Looking at the boxplot, it is easy to see that the data is not symmetrically distributed which is less obvious when looking at the results of `.describe()`.

## 5. Scatter plots
A scatter plot is a type of plot to display values for typically two variables for a set of data. The data is displayed as a collection of points, each having the value of one variable determining the position on the horizontal axis and the value of the other variable determining the position on the vertical axis.
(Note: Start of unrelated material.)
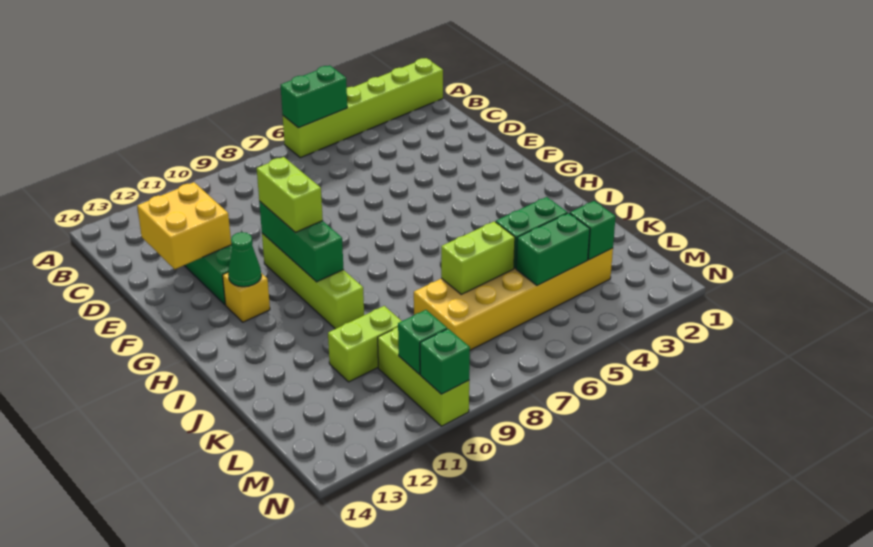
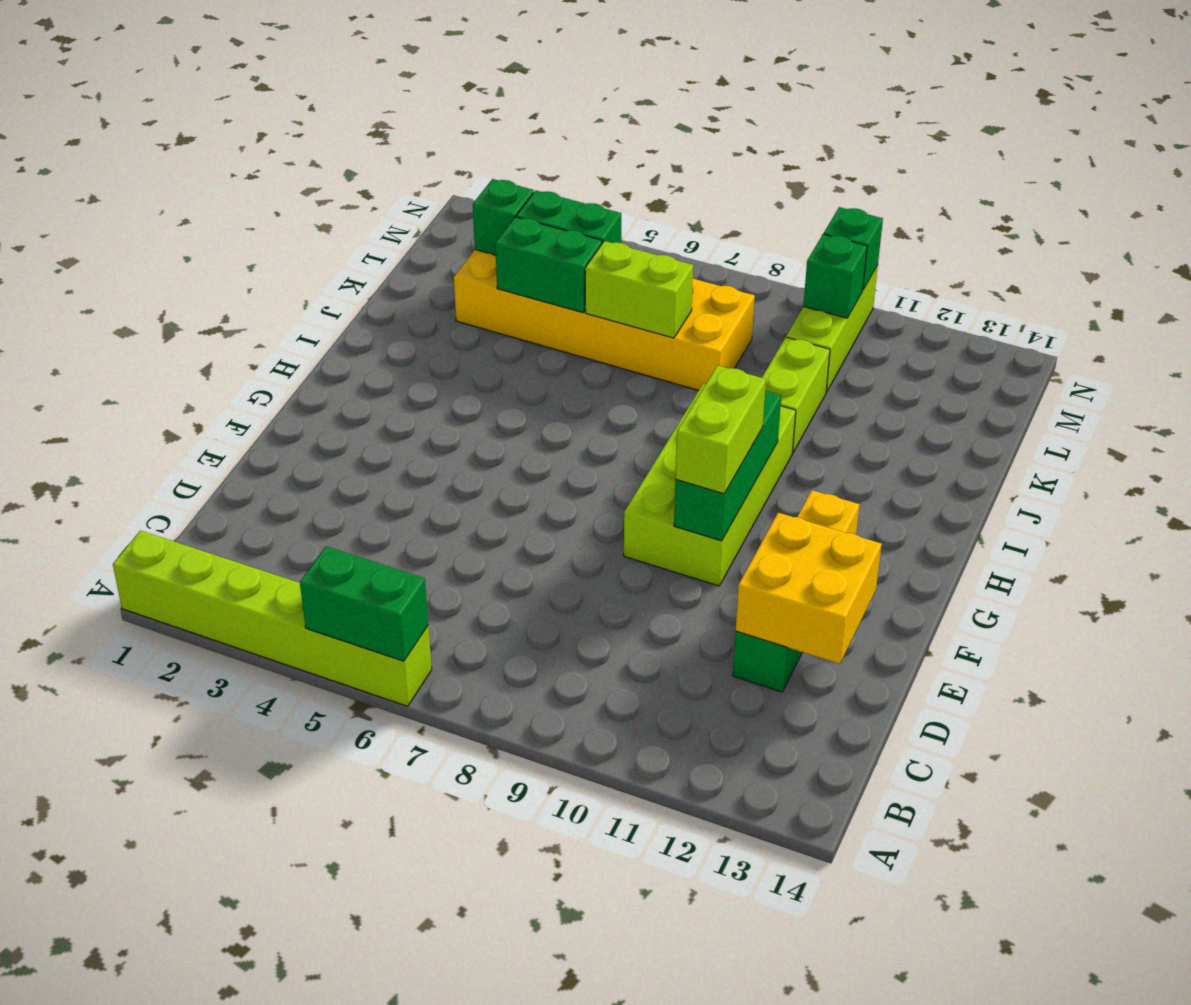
lime brick F10:I10 level 1 -> lime brick F9:I10 level 1
green cone G12 level 2 -> none
lime brick K10:K11 level 1 -> lime brick J10:K10 level 1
A scatter plot can be used either when you want to investigate if there exists a relation between two variables, or to see that there is no relation between the variables.
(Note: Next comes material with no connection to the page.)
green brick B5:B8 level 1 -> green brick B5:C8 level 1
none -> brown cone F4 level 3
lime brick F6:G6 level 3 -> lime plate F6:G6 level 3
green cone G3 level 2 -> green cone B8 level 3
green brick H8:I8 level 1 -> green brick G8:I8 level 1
Consider a scenario where we suspect that there is a relationship between two variables is in our dataset. The column `RM` represents the average number of rooms per dwelling. It is to be expected that this variable has some positive relationship with the price of the dwelling, `MEDV`. To confirm this assumption, we will plot a scatter plot of these two variables.

In [None]:
# Extract the data as Pandas Series
RM_col = data['RM']
MEDV_col = data['MEDV']

# Create a scatter plot using the Series
plt.scatter(x=RM_col, y=MEDV_col)

# Set the axes labels
plt.xlabel('RM')
plt.ylabel('MEDV')

# Set the title
plt.title('Scatter plot of RM and MEDV')

# Show the scatter plot
plt.show()

In the scatter plot above, every point represents a row in our original dataset. Its location on the horizontal axis is determined by the value in the `RM` column, and its vertical position by the value in the `MEDV` column.
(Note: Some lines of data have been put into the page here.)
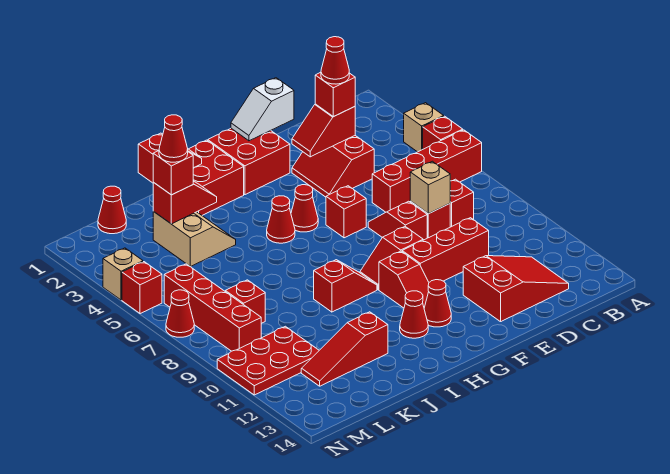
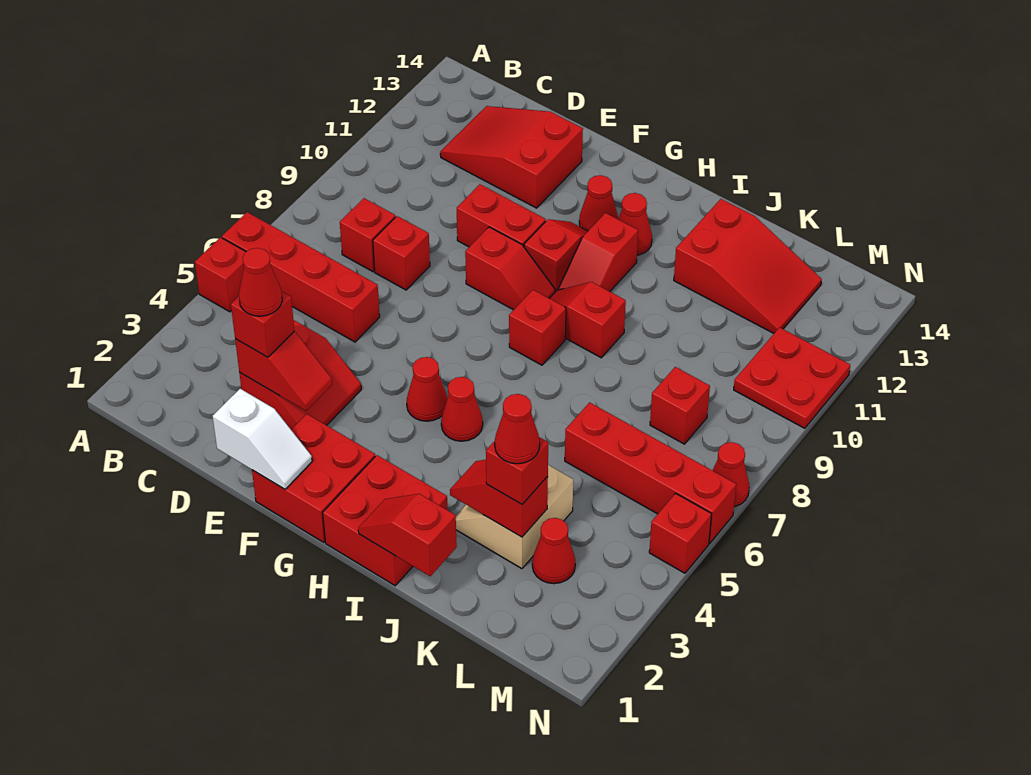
tan brick A4 level 1 -> none
tan brick D8 level 2 -> none
red brick D10:F10 level 1 -> red brick E10:F10 level 1
red slope E7:E8 level 1 top 8 -> red slope H10:H11 level 1 top 11
red brick F6 level 1 -> red brick H8 level 1
red slope J12:L12 level 1 top J -> red slope J12:L13 level 1 top J
red cone L1 level 1 -> red cone L3 level 1
red plate L10:N11 level 1 -> red plate M10:N11 level 1
red brick M6:M9 level 1 -> red brick K6:N6 level 1
tan brick N4 level 1 -> none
Looking at the scatter plot, there seems to be a strong pattern between the two columns. As the value of `RM` increases, generally the value of `MEDV` also increases implying there is a strong positive correlation between the two. This result is as we anticipated, since it is quite obvious that there should be a positive relation between house price and average number of rooms.

In [None]:
RM_col = data['RM']
LSTAT_col = data['LSTAT']
MEDV_col = data['MEDV']

plt.scatter(RM_col, LSTAT_col, c=MEDV_col)
plt.xlabel('RM')
plt.ylabel('LSTAT')
plt.colorbar()
plt.show()

## Exercise 8
To conclude this notebook, let's combine all the plots we learned about into 1 grid. 

Below, create a subplot and place the following figures side-by-side:

- Position 1: a green histogram of column ```RM```.
- Position 2: a boxplot of column ```LSTAT```.
- Position 3: a red scatterplot of columns ```RM``` and ```LSTAT```.

We give you an empty cell below, but feel free to copy snippets from the previous exercises.